But not all Characters in Horror are condemned equally.

Sometimes, for some reason, certain characters are just screwed. Maybe the writer ran out of scotch halfway through the second act. Perhaps someone copped an attitude on set.

Some of us are just doomed to suffer…and suffer…and suffer.

Whatever the reason, here are 13 Characters Who Couldn’t Catch a Break.

 

13. Helen Shivers – I Know What You Did Last Summer

Helen Shivers trapped in the back of a police car. I Know What You Did Last Summer.

She was a beauty queen. Popular. Handsome a-hole for a boyfriend. Dreams of an acting career in New York. Essentially, everything a girl in a 90s teen film needed to be happy.

If only Helen‘s boyfriend hadn’t convinced her that it was like, totally okay to dump a body, maybe things could have been different.

She ends up with no boyfriend, no acting career, a crap job that’s slowly whittling her soul away to nothing, and a horrid haircut. (Which, in true Hollywood fashion, is somehow better than any haircut you or I have ever had.)

What really earns her a rung on this ladder, however, is her death. After being menaced, terrified, and running for her life, Helen escapes the building she’s been trapped in with the killer. A parade is in sight, at the end of a short, open alley. She almost, ALMOST makes it.

Then comes the hook.

You’d think after all those vampires she killed for Sunnydale High, an arthritic old fisherman wouldn’t give her too much trouble. Sometimes a girl just can’t catch a break.

 

12. Lorna Weisenfreund – Hostel Part II

A young woman, hung upside-down from the ceiling.

Poor Lorna. In a film filled end-to-end with disturbing deaths-by-torture, it’s the nerdy blooming wallflower who dies the Most Brutal Death in the Hostel Trilogy. A shy and awkward art student, Lorna is only after a relaxing and enriching vacation in Europe. When her two friends (read: bad influences) drag her out to a festival and get her all sauced up in an attempt to drag her out of her shell, the bookish Lorna takes off her glasses, shakes her hair out, and gets abducted by an agent of the Elite Hunting Club. Who convinces her to wander out into the darkness by flirting with her for a couple of seconds. Luckily, her friends have her back:

Friends: “Hey, you should like, not go off into the woods with that big, scary guy.”

Lorna: “I’ll be fine.”

Friends: “Okay, cool. Forget what I said. See you later.”

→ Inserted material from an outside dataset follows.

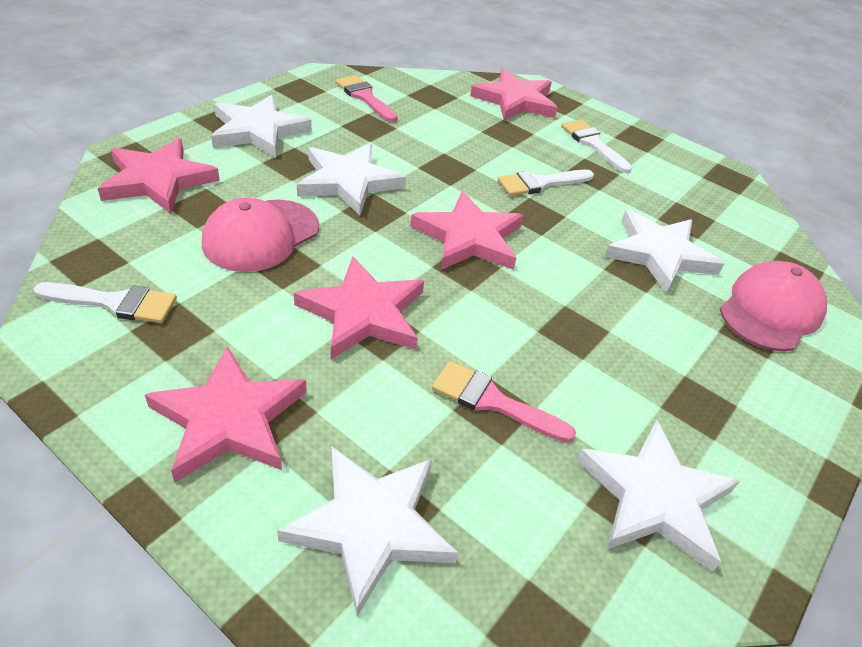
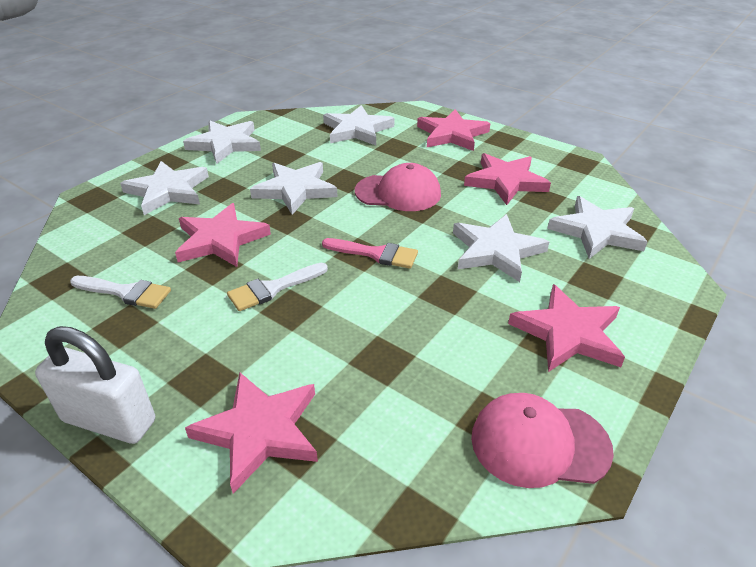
pink brush: 2 -> 1
white brush: 3 -> 2
white padlock: 0 -> 1
white star: 5 -> 6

The moral of the story? Books are better than hooks. (Okay, she actually gets slowly slashed to death with a scythe while suspended upside-down over a psychotic soccer mom, but that just doesn’t have the same ring.)

 

11. Nora Manning – The House on Haunted Hill

A young girl screams, menaced by an old blind woman.

Nora feels like a bit of a cheat, since we find out at the end of William Castle’s The House on Haunted Hill that the whole conceit of Frederick Loren’s plan to murder his wife was not letting Nora catch a break.

Still. Just because you’re paranoid, doesn’t mean they’re not after you.

Invited by a millionaire to spend a night in a haunted house with a group of people she doesn’t know, Nora is sort of screwed from Go. Subjected to several minutes of the ubiquitous Elisha Cook Jr. mumbling about the house’s history of gruesome murder and suicide, Nora is then handed a loaded handgun and sent on her merry way. From that point on, she’s menaced by terrifying old women, ominous warnings from the housekeepers, and severed heads in her luggage.

Then the hostess, Mrs. Loren, is found hanging in the stairwell, an apparent suicide.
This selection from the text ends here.